Nie jestem zwolenniczką wyszukiwania takich informacji w Internecie, ale chcąc dowiedzieć się czegoś więcej, poza pójściem do biblioteki – co na pewno zrobię – pozostaje mi wujek Google. Znalazłam kilka stron, na których piszą o tej ciekawej roślince, jednak nigdzie nie ma podanych źródeł, skąd pochodzą informacje..Dlatego podchodzę do tego bardzo ostrożnie. We wszystkich pracach powtarza się informacja o wysokiej zawartości łatwo przyswajalnego jodu – co może mieć znaczenie w chorobach tarczycy, a także wysoka zawartość chromu – sprzymierzeńca diabetyków. Autorzy podkreślają, że rzeżucha jest istną bomba witaminową, jednak ja postanowiłam to sprawdzić. Mam nadzieję, że uda mi się dotrzeć do odpowiednich materiałów dotyczących rzeżuchy, jednak przed świętami już nie zdążę..:) Mimo to, zachęcam Was do postawienia na swoim Wielkanocnym stole wyhodowanej przez Was rzeżuchy. Dodajcie ją do sałatek, do kanapek czy też po prostu jako dekorację:)
A jak ją wyhodować?
Bardzo prosto – bez problemu poradzą sobie z tym dzieci:)

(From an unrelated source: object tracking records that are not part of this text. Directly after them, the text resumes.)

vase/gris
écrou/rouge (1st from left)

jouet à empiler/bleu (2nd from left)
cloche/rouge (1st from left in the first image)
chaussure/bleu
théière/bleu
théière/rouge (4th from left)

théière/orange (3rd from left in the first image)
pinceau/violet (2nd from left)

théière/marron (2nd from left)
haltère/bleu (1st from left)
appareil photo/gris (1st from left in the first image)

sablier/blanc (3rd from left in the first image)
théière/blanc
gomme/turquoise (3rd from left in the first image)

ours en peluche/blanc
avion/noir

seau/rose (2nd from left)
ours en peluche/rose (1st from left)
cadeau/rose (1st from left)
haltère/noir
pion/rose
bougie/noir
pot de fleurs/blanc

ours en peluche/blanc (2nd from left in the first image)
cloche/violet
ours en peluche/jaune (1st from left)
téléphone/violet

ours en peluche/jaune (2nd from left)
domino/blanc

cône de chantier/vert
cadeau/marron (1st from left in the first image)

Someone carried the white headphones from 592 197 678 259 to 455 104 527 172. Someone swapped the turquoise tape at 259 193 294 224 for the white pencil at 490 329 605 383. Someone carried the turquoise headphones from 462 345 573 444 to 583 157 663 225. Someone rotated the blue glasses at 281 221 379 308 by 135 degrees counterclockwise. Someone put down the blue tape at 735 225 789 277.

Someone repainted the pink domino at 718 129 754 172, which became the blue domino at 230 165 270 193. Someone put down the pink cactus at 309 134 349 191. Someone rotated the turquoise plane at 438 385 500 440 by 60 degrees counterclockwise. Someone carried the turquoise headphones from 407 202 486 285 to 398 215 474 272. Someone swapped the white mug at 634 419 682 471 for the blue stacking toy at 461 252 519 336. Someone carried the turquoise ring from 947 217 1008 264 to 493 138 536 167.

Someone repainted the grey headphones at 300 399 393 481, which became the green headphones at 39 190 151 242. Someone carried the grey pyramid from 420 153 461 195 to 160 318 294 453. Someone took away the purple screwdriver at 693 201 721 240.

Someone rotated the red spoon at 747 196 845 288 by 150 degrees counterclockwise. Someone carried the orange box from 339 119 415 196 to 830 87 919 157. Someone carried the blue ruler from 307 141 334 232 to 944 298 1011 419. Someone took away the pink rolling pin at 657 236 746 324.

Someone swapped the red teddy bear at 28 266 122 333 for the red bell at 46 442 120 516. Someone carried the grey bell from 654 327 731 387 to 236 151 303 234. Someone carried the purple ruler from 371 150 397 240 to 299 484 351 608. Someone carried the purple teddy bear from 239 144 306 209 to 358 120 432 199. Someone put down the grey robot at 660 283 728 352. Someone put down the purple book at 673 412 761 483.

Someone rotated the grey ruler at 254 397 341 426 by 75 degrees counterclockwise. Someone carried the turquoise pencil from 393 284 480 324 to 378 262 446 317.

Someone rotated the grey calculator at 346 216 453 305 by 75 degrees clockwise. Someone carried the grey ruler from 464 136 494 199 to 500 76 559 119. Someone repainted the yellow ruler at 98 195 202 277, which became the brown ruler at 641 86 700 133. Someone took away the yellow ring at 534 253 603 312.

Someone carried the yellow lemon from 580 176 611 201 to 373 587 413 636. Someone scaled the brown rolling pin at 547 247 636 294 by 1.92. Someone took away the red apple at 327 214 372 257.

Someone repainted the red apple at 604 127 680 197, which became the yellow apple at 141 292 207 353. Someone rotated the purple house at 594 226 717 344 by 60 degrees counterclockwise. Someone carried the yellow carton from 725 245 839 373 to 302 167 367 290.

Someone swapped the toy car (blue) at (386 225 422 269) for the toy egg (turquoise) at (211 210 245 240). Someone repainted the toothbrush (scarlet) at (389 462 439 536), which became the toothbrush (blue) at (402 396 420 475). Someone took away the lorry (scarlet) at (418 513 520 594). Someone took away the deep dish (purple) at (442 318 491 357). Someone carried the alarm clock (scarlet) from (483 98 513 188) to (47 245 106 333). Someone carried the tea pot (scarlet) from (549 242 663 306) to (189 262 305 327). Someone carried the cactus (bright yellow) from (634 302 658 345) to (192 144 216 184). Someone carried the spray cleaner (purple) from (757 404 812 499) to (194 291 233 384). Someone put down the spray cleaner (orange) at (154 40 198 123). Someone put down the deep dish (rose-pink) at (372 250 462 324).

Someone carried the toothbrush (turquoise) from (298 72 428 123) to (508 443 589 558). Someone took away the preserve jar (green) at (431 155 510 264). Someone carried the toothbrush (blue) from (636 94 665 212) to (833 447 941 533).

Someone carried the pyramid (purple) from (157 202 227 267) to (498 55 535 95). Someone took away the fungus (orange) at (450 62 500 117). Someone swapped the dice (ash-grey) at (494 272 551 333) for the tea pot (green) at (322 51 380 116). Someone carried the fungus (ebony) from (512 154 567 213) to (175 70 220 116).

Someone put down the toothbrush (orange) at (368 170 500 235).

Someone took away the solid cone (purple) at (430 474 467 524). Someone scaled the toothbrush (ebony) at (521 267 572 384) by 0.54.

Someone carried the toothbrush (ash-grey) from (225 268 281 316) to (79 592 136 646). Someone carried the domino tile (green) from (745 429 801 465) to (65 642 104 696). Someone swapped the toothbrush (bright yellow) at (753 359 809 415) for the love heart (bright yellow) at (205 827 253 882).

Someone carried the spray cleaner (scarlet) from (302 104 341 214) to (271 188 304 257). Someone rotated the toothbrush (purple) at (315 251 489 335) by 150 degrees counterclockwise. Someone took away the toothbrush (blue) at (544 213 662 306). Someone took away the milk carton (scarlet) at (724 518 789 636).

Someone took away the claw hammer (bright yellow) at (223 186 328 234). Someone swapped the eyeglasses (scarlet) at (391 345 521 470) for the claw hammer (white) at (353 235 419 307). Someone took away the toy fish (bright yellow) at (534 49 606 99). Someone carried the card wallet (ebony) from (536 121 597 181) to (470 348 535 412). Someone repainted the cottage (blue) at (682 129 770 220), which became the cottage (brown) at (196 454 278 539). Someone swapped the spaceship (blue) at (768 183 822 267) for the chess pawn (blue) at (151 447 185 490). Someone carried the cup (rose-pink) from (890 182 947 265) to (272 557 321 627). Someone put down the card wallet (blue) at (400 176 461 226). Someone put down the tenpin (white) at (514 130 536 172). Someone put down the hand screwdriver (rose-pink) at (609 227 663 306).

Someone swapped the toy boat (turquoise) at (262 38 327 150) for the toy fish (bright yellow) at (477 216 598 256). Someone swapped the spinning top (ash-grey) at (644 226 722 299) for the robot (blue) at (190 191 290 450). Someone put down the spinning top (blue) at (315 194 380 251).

Do wybranego przez nas naczynka wkładamy odrobinę waty lub ligniny, podlewamy wodą tak aby była wilgotna i wysypujemy na wierzch nasiona rzeżuchy. Codziennie dbamy o to, żeby nasza roślinka miała dostęp do wody i światła. Po kilku dniach zachwycamy się pięknie wyrośniętą rzeżuchą:) Ja na swoją czekałam 3 doby, więc jeszcze powinniście zdążyć przed Wielkanocą:)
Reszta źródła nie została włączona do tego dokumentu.